In addition to the provisions of this Agreement, the Executive agrees to adhere to all reasonable policies of general applicability to Cognos employees. Cognos may amend or revoke the provisions of these policies as may be necessary. The Executive will be given reasonable notice of any policy amendment.

8.   Confidential Information and Inventions:

8.01    During the course of the Executive’s employment by Cognos the Executive will acquire information about certain matters that are confidential to Cognos (including, for the purpose of this Agreement, any affiliated companies), and that are the exclusive property of Cognos, including, but not limited to: (a) product design and development information, (b) names, addresses, buying habits and preferences of current customers of Cognos as well as prospective customers, (c) pricing and sales policies, techniques and concepts, and (d) trade secrets and other confidential information concerning the business operations or affairs of Cognos, all of which information is “Confidential Information” for the purposes of this Agreement. Confidential Information does not include: (e) information generally available to or known to the public; (f) information known to the Executive prior to his meetings with Cognos or its agents regarding potential employment with Cognos; (g) information independently developed by the Executive outside the scope of this Agreement; (h) information lawfully disclosed to the Executive by a third party; or (i) information disclosed by Cognos or by other employees of Cognos to third parties without any obligation of confidentiality.

8.02    The Executive acknowledges that Confidential Information, if disclosed, could be used to the detriment of Cognos. Accordingly, the Executive agrees not to disclose any Confidential Information to any third party either: (a) during the term of his employment with Cognos (whether under this Agreement or any predecessor or successor to it), except as may be necessary for him to properly discharge his duties under this Agreement, or (b) following the termination of his employment, however caused, except with the written permission of Cognos. The foregoing restriction does not apply to any information or knowledge that becomes part of the public domain other than by unauthorized disclosure by the Executive or information excluded by subparagraph (e) to (i) of Article 8.01.

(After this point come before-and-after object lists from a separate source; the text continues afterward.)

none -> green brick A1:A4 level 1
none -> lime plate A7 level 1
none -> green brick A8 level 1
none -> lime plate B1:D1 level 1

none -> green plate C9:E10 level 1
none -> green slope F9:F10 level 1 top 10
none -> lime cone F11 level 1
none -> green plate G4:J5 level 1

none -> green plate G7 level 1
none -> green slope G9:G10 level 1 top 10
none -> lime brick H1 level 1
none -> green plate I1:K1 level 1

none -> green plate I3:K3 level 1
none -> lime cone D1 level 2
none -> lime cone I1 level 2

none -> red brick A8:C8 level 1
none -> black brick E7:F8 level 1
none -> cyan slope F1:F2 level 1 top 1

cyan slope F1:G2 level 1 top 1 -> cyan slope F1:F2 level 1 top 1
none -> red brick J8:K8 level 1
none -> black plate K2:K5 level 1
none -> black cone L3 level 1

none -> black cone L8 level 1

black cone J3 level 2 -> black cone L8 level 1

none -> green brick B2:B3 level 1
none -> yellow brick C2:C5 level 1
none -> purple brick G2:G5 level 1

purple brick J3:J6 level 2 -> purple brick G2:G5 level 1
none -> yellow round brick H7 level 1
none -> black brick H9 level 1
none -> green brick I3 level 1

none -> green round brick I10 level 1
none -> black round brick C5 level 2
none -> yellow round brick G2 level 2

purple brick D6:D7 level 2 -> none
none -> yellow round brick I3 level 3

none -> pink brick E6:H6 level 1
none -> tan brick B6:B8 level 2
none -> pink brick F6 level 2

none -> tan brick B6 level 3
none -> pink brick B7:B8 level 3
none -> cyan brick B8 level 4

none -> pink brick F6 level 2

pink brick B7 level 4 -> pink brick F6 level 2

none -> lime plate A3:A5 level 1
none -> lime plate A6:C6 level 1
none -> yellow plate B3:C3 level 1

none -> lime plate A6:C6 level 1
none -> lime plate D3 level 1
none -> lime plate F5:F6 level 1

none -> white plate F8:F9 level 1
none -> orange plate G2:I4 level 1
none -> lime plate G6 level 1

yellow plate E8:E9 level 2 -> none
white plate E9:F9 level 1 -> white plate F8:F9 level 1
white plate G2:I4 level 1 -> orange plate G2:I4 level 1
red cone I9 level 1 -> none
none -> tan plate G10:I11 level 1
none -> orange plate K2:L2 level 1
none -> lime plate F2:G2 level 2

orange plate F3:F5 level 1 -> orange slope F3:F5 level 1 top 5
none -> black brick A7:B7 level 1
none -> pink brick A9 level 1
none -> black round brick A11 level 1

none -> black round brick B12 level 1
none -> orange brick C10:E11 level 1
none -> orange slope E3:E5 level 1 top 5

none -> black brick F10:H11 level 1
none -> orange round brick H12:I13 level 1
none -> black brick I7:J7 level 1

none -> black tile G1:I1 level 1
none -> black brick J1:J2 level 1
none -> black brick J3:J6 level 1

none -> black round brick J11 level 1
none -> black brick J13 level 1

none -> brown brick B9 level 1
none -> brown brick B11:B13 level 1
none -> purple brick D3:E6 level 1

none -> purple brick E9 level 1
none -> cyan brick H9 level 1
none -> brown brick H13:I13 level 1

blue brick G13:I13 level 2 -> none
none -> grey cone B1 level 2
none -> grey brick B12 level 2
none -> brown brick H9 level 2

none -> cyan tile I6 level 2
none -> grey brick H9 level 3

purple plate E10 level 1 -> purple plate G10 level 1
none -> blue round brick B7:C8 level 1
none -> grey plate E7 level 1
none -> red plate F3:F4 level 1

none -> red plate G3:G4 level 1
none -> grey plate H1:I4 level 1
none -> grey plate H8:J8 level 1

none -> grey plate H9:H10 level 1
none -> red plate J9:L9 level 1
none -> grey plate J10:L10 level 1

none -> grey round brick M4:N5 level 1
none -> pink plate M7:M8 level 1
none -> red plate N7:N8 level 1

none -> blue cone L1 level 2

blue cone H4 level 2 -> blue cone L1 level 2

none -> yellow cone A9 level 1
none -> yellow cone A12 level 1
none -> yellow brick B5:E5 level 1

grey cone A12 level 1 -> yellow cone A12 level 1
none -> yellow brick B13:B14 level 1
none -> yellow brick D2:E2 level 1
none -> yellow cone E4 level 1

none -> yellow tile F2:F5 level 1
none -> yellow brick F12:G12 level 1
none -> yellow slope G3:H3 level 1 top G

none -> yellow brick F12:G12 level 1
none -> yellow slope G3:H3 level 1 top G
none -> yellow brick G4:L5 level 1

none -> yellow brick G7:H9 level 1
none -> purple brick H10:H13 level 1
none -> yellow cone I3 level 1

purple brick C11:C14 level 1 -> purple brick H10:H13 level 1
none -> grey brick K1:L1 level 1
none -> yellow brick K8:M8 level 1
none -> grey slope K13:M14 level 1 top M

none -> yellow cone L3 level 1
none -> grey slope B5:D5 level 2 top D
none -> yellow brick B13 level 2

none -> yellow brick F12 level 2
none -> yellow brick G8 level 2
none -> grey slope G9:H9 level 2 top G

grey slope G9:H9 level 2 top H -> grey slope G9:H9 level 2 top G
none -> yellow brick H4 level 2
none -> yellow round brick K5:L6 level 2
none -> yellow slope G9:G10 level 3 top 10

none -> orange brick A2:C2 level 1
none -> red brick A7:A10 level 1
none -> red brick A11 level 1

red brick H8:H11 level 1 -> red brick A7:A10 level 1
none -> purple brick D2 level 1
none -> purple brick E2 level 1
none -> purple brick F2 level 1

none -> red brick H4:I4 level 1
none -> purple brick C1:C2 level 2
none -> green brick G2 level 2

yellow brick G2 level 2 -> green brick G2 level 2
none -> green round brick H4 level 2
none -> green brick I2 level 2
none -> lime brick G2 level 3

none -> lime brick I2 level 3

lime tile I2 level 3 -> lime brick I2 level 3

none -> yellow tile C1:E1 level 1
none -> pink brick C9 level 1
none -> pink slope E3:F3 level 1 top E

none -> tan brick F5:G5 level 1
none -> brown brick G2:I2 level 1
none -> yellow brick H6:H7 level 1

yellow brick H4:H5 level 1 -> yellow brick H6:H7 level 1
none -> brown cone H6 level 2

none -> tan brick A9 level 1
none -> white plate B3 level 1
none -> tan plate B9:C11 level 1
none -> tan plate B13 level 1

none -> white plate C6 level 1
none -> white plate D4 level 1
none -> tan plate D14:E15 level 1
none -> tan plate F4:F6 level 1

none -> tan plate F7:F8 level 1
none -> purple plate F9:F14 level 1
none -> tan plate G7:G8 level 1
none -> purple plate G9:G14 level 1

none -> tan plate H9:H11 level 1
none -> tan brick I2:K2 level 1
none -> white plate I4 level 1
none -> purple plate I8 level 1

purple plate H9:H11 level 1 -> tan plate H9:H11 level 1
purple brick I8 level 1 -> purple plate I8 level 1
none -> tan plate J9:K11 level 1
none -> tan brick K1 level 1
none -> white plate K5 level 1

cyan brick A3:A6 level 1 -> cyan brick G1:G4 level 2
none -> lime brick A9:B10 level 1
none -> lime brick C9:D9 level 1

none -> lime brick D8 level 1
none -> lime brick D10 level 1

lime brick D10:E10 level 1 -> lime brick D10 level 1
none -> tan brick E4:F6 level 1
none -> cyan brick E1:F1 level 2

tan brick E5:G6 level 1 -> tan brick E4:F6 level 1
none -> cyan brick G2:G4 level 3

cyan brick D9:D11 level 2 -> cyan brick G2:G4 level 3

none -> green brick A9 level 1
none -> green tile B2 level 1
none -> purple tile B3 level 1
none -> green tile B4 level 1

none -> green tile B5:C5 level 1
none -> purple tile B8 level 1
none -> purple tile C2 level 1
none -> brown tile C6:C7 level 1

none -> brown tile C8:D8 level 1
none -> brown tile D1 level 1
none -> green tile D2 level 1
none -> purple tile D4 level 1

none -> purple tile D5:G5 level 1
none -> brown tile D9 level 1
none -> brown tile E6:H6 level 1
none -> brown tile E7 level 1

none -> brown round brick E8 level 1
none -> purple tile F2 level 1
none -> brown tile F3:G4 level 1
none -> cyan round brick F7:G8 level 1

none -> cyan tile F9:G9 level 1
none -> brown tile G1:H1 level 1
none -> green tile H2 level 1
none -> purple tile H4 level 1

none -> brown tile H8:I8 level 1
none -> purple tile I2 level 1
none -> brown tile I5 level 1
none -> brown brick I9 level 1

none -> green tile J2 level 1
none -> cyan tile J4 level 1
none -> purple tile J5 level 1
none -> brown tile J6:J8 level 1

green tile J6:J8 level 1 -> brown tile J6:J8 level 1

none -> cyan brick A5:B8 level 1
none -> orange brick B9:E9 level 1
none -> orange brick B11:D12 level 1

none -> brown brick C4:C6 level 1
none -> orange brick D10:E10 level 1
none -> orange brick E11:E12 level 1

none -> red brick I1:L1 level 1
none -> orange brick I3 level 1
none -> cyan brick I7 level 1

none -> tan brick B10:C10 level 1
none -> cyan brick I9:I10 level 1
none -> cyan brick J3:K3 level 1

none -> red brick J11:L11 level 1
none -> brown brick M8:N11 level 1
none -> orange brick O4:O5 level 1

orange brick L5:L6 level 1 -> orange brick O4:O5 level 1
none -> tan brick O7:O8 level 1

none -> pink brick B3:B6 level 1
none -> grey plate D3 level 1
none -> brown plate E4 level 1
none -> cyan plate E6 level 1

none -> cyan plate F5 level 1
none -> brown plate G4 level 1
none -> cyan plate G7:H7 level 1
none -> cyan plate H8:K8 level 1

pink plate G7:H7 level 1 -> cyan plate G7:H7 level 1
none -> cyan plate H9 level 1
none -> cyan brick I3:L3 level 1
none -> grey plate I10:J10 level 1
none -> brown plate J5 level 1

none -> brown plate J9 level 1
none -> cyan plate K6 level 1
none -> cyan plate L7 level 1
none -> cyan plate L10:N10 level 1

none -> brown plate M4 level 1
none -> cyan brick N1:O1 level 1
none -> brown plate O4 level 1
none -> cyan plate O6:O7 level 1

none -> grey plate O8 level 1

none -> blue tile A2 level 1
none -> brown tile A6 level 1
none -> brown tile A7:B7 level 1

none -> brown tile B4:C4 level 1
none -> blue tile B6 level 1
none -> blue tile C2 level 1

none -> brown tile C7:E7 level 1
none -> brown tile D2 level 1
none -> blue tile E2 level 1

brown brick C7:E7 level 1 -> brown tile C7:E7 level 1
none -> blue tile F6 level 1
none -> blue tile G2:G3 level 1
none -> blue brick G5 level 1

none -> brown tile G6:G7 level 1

8.03    Any inventions, discoveries, or copyrightable works developed or contributed to by the Executive during the course of his duties, whether under this Agreement or any predecessor or successor to it, including without limitation: software source or object code (and any underlying algorithms or other components), product or promotional material, manuals, contractual documentation, and training or education materials (collectively the “Works”), are the sole and exclusive property of Cognos including without limitation, all copyright and other intellectual property rights in or to the Works. The Executive waives any and all moral rights he may have in any Work, and agrees to execute any additional documents deemed necessary by Cognos to apply for, convey or confirm its rights in or to the Works, whether during or after the termination of this Agreement, however caused. The Executive warrants that any Work does not infringe the copyright or other rights of any third party and that the rights the Executive grants to Cognos in this Agreement are vested in him absolutely and he has not previously assigned, licensed, or in any way encumbered the Works. This provision is binding on the Executive’s heirs, successors and assigns and will survive the termination of this Agreement.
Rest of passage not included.